Анст встретил меня редким дождиком, но желтый комбинезон не дал мне промокнуть. Я стоял на носу парома «Гейра» и ощущал толчки стального корпуса, приближающего меня к цели. Дождливый, пустынный клочок земли в океане, отполированный солеными ветрами, так же, как и Йелл, абсолютно безлесный.

Я оглянулся и осмотрел автомобильную палубу. На Анст плыли только внедорожники. Семейные автомобили остались на Йелле. Рядом с «Коммодором» стояли «Бедфорд», облезлый «Лендровер» и «Тойота Хайлакс», на багажной сетке которой были сложены ловушки на краба.

В Хайлаксе сидели двое бородатых мужчин и поглядывали в мою сторону. Вот водитель наклонился ближе к соседу, чтобы лучше его слышать. У меня возникло ощущение, что разговор касался меня.

Еще пара минут – и мы на месте. Мне бы вернуться к машине, но я засмотрелся на одинокого старикана с тросточкой, ожидавшего паром на причале в Ансте.

Мы съехали на берег. Старикан уселся на пассажирское сиденье «Лендровера».

Здесь абсолютно все было самым северным в Великобритании. Самая северная школа. Самая северная гостиница. Самая северная автобусная остановка.

Я подъехал к самому северному в Великобритании магазину, в котором все еще светились лампы дневного света. Набрал немного еды и баночного пива. Развлекаясь чтением непривычных этикеток, увидел, что тут торгуют и крепкими напитками. Семейство из трех человек уже заканчивало закупаться на выходные, и я поторопился успеть в кассу до них.

На кассе стоял веснушчатый парень в сером рабочем халате. Когда он уже пробил с половину моих покупок, я задал ему вопрос об Эйнаре Хирифьелле, ровно теми же словами, что и на почте.

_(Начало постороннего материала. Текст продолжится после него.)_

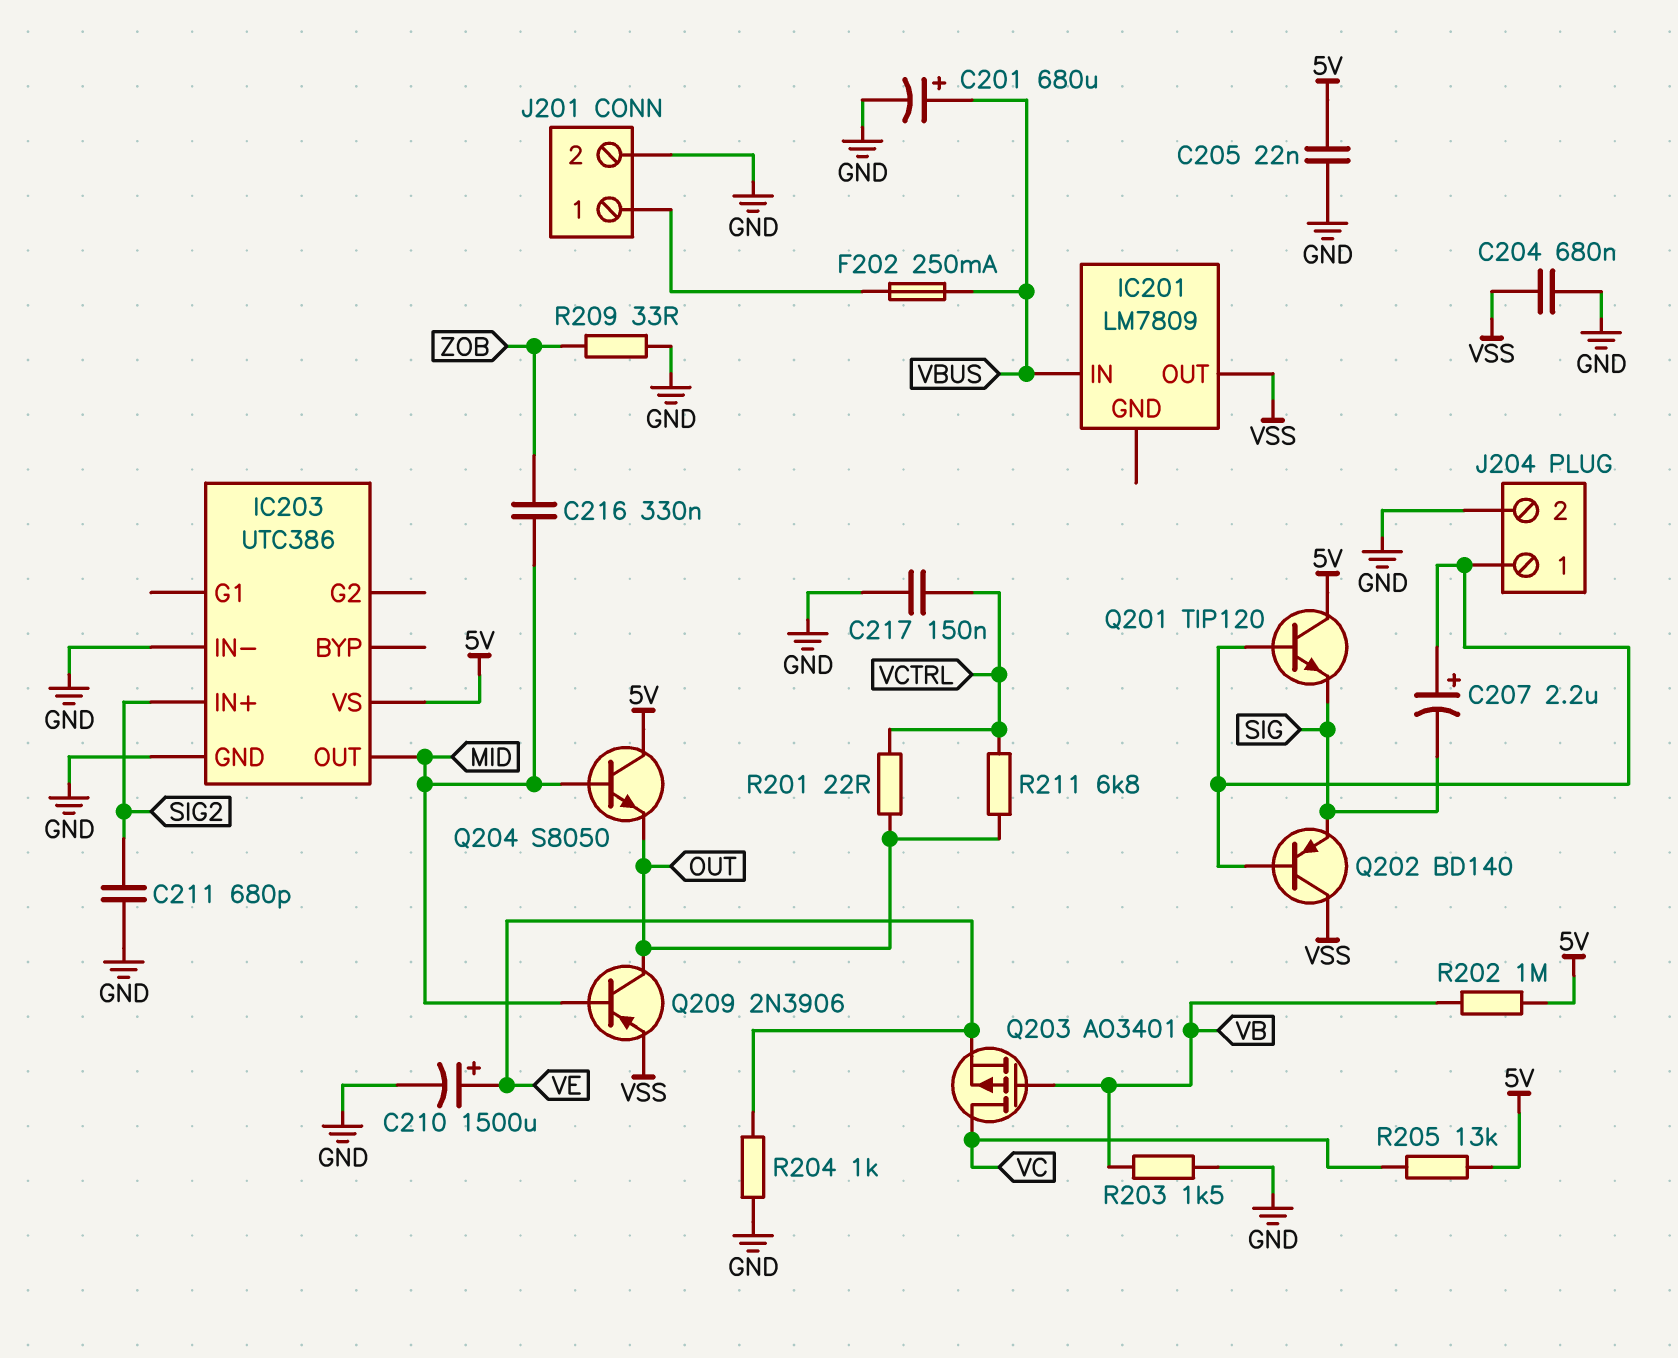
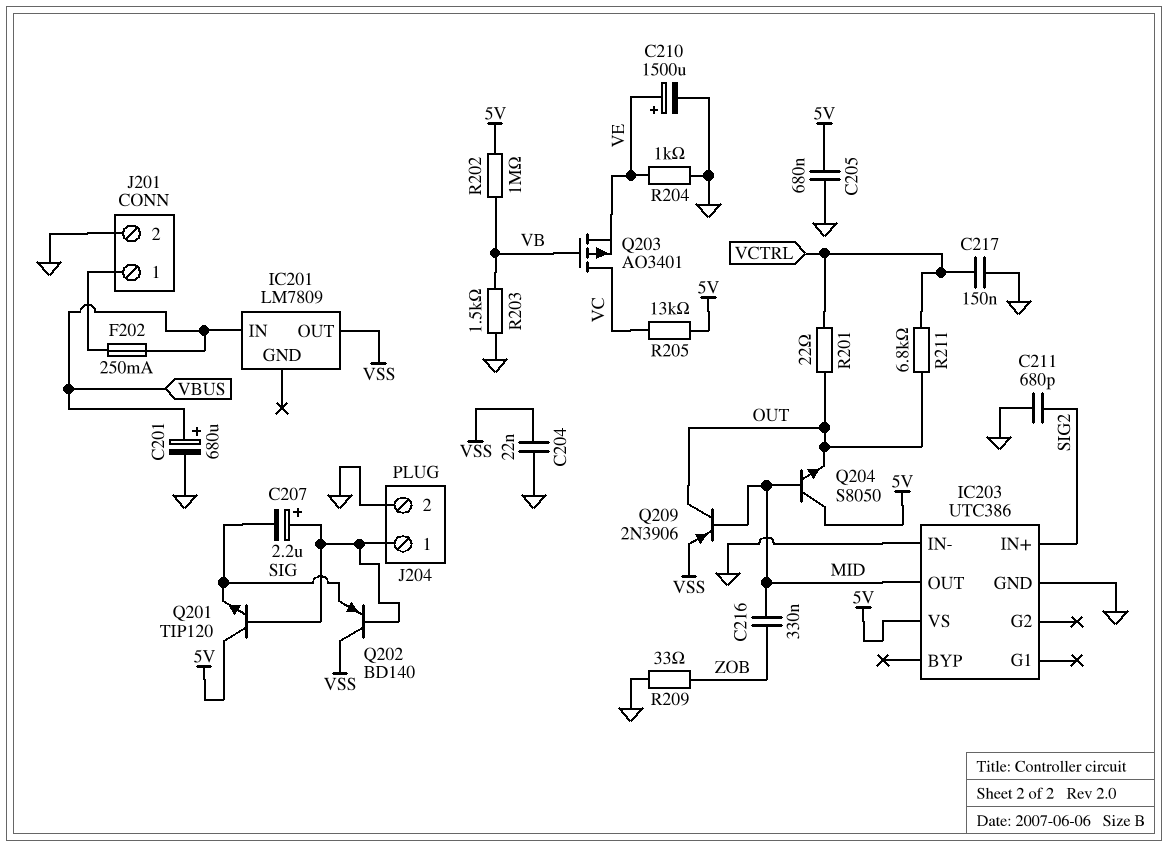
C204: 680nF (GND, VSS) -> 22nF (GND, VSS)
C205: 22nF (5V, GND) -> 680nF (5V, GND)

Продавец отреагировал странно. Замер, занеся руку, чтобы пробить цену, покосился на меня и спросил:

– А он не в Норвике разве?

Теперь странно отреагировал я. Уронил бумажник на пол, замялся.

– А Норвик, – брякнул я, – это где?

– Прямо по дороге, – сказал продавец, показав на север.

Семейство позади меня начало разгружать тележку. Малыш клянчил конфеты.

– Вы знаете Эйнара? – спросил я, собирая сдачу. – Он здесь закупается?

Похоже, продавец меня не понял. Я начал было снова, но замолчал и пошел в машину изучать карту. Не нашел места с названием Норвик. Может, я не разобрал произношения этого человека?

Подождав, пока не уйдет та семья, я вернулся с картой в руке. Но продавца за кассой уже не было. Он ушел в служебное помещение позади молочного прилавка. Дверь туда осталась открытой. Он стоял спиной ко мне и говорил по телефону.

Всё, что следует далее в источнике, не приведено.